Vasily Kandinsky, y el origen del arte abstracto (I)
Habría que imaginarlo a bordo de un tren infinito, con el rostro pálido, casi cadavérico, con los ojos hundidos y la piel amarilla, pegada a los huesos. Y afuera la nieve. Lo blanco y muy blanco.
Fernando Araújo Vélez
Y el frío y el hielo y el cielo muy azul y algunos brotes de verde que se descubrían entre las hojas de los árboles cuando soplaba el viento. Y el tren a menos de 30 kilómetros por hora, rumbo a la nada.
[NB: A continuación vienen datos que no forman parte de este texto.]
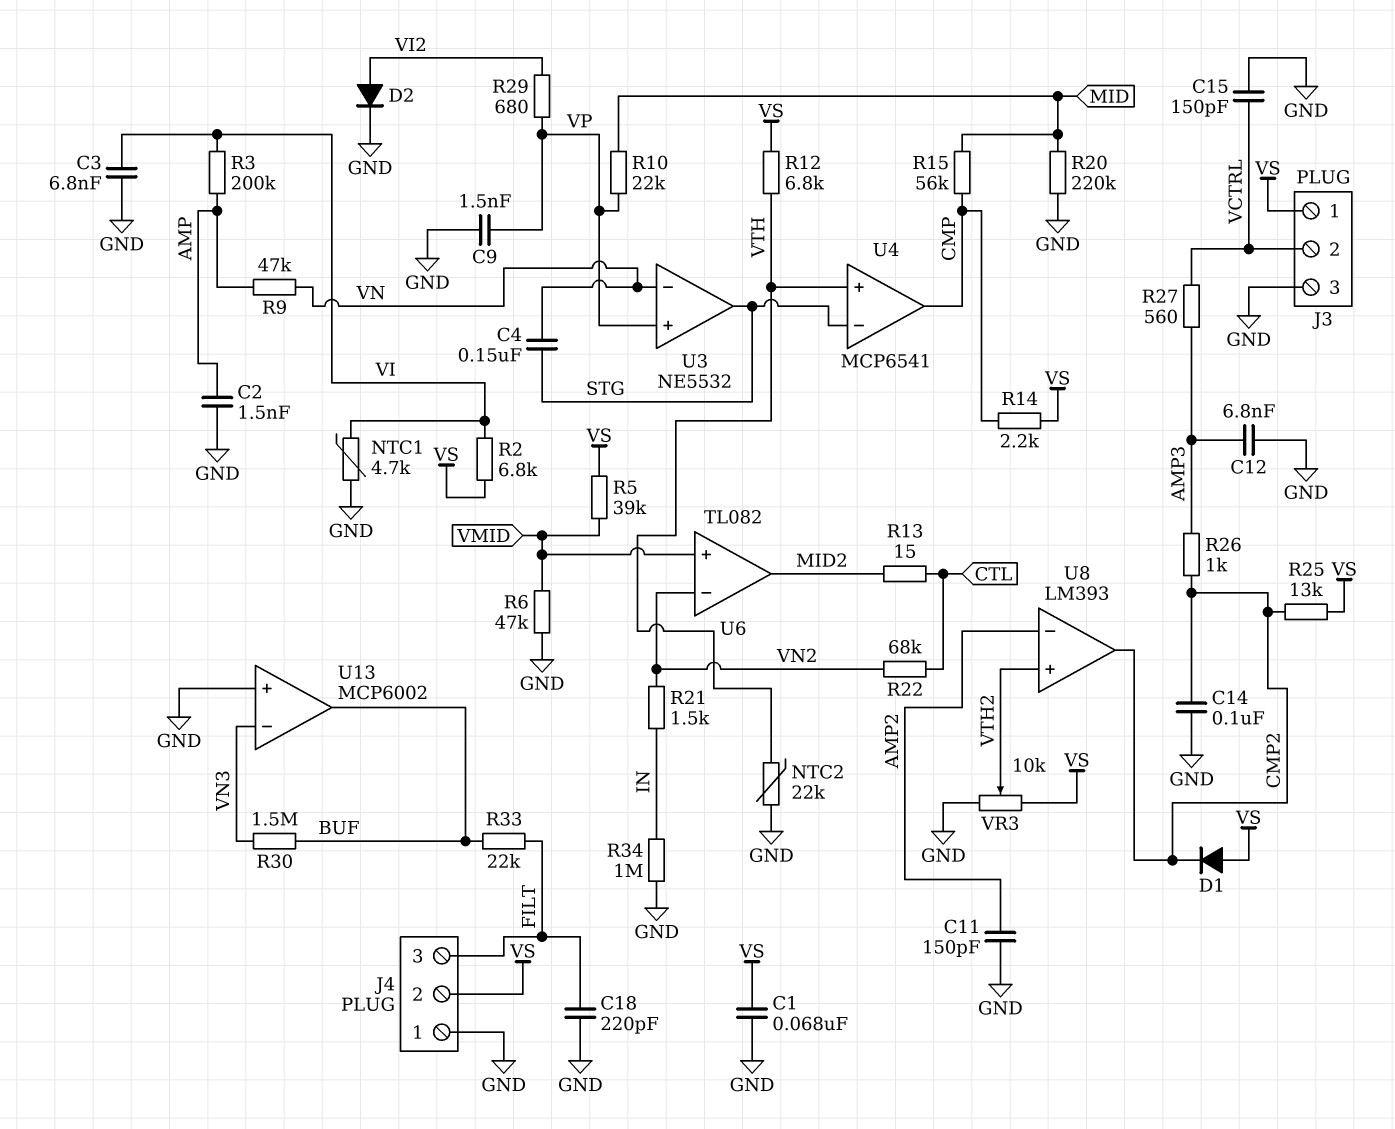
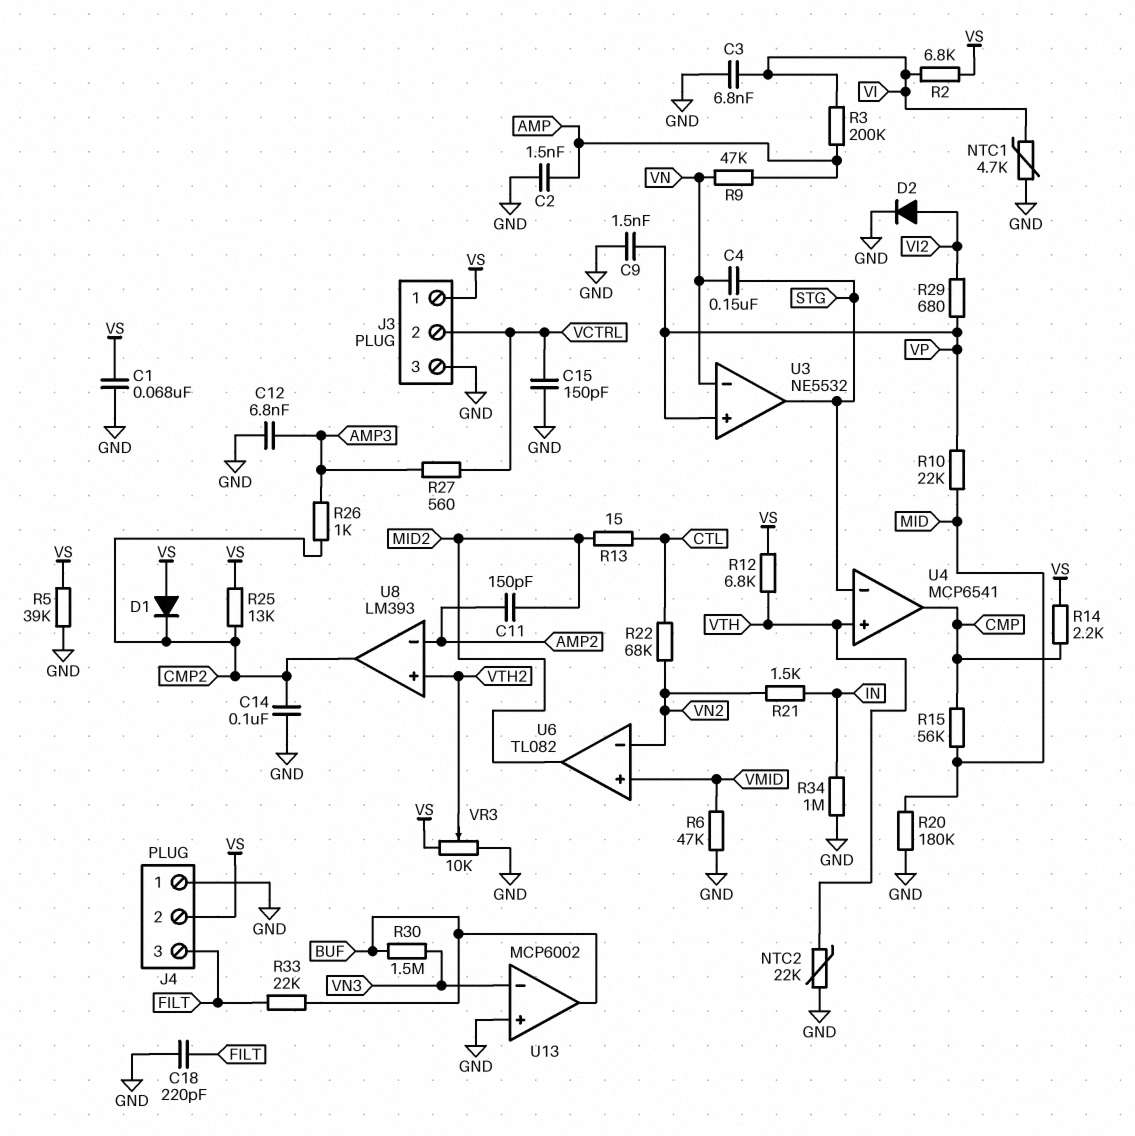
C11: 150pF (AMP2, GND) -> 150pF (AMP2, MID2)
R5: 39k (VMID, VS) -> 39k (GND, VS)
R20: 220k (GND, MID) -> 180k (GND, MID)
Y el negro del humo metiéndose entre las nubes y más allá. Y el ruido, trac a trac-trac a trac. Y sus vecinos mirando por la ventana, como él. Dejando en el vidrio el vaho de sus alientos. Y el silencio adentro y afuera, y de cuando en cuando, algún letrero que señalaba que Komi estaba a 650 kilómetros, o a 600, no importaba. Con el tiempo, a Vasily Kandinsky poco o nada le importaba que faltaran un día, o tres o cinco o una semana para llegar a su destino. Sabía, además, que en Vologda, al final de su viaje en tren, tendría que navegar por el río Sukhona otros cientos de kilómetros.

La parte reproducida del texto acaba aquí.